This book, however, is a novel, and it is one that will change your view of the world. The novel sees several technologies, including nanotechnology, biology, computer science, and cognitive science, as on the verge of creating a new world in which our conceptions of what it is to be human must change. Soon we will be capable of creating advanced humans, genetically engineered and with cyber interfaces. The book brings up that perhaps the legal and ethical issues aren't being thought through carefully. What will the world be like when the rich are a distinctly different new species, with capabilities beyond the reach of the rest of humanity?

The plot follows attacks on much of the country's Internet traffic as well as on certain researchers and research facilities. The attacks are presumed to be from the Chinese, but retaliation has to wait to be sure of the facts. Two agents are working to follow the trail of the research and who might want to destroy these particular projects.

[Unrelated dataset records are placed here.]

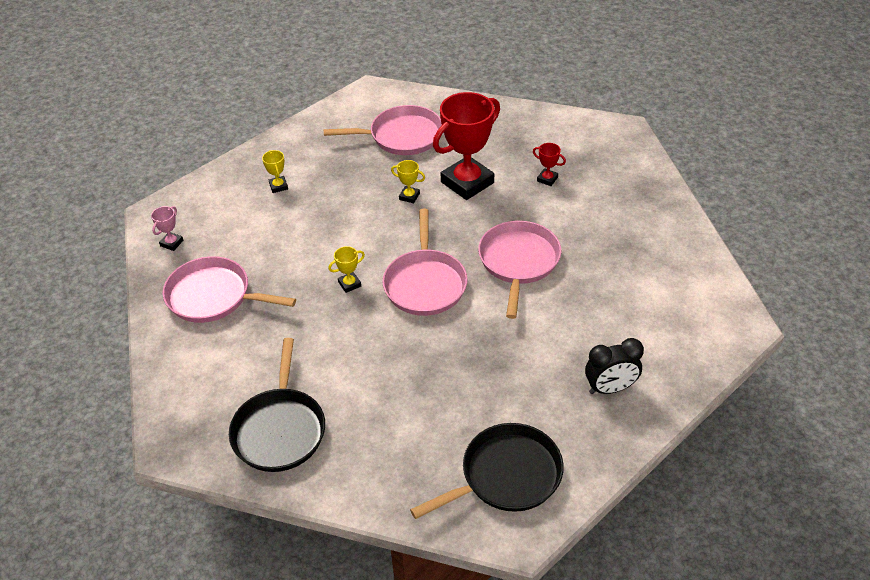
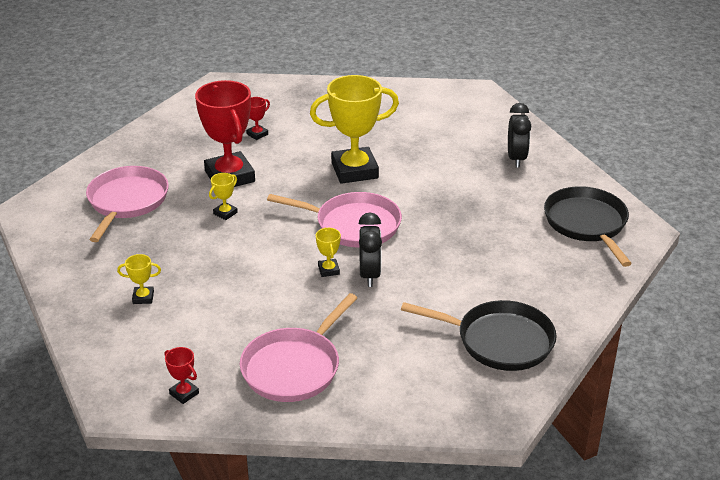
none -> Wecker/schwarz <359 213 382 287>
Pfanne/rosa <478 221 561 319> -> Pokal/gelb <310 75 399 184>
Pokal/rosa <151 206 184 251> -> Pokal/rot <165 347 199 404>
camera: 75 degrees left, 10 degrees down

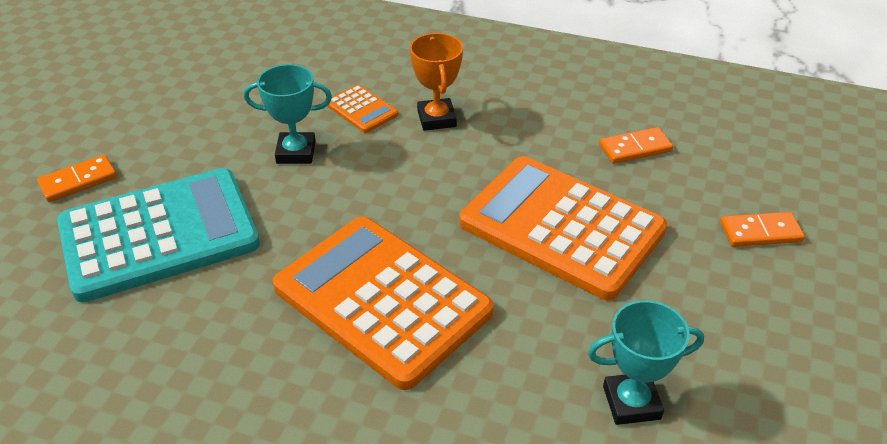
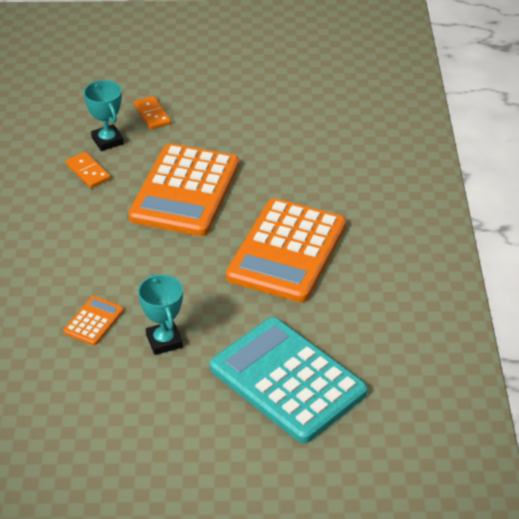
Dominostein/orange <37 155 117 202> -> none
Pokal/orange <410 33 463 131> -> none
Pokal/türkis <588 300 704 425> -> Pokal/türkis <84 80 124 151>, shifted
camera: 110 degrees left, 0 degrees up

The characters are well-done, but it is the plot that is mind-blowing in its implications. WELL worth reading for understanding where the human race might be headed. ( )
  reannon | Aug 19, 2009 |
Richard Clark brings us a timely story about the convergence of major forces of which most are terribly unaware. I enjoyed the story and the plot was plausible. Some of the characters felt a bit forced rather than polished. Sadly, the proofreading and editing were a major distraction with incorrect grammar and spelling jumping off the page at times.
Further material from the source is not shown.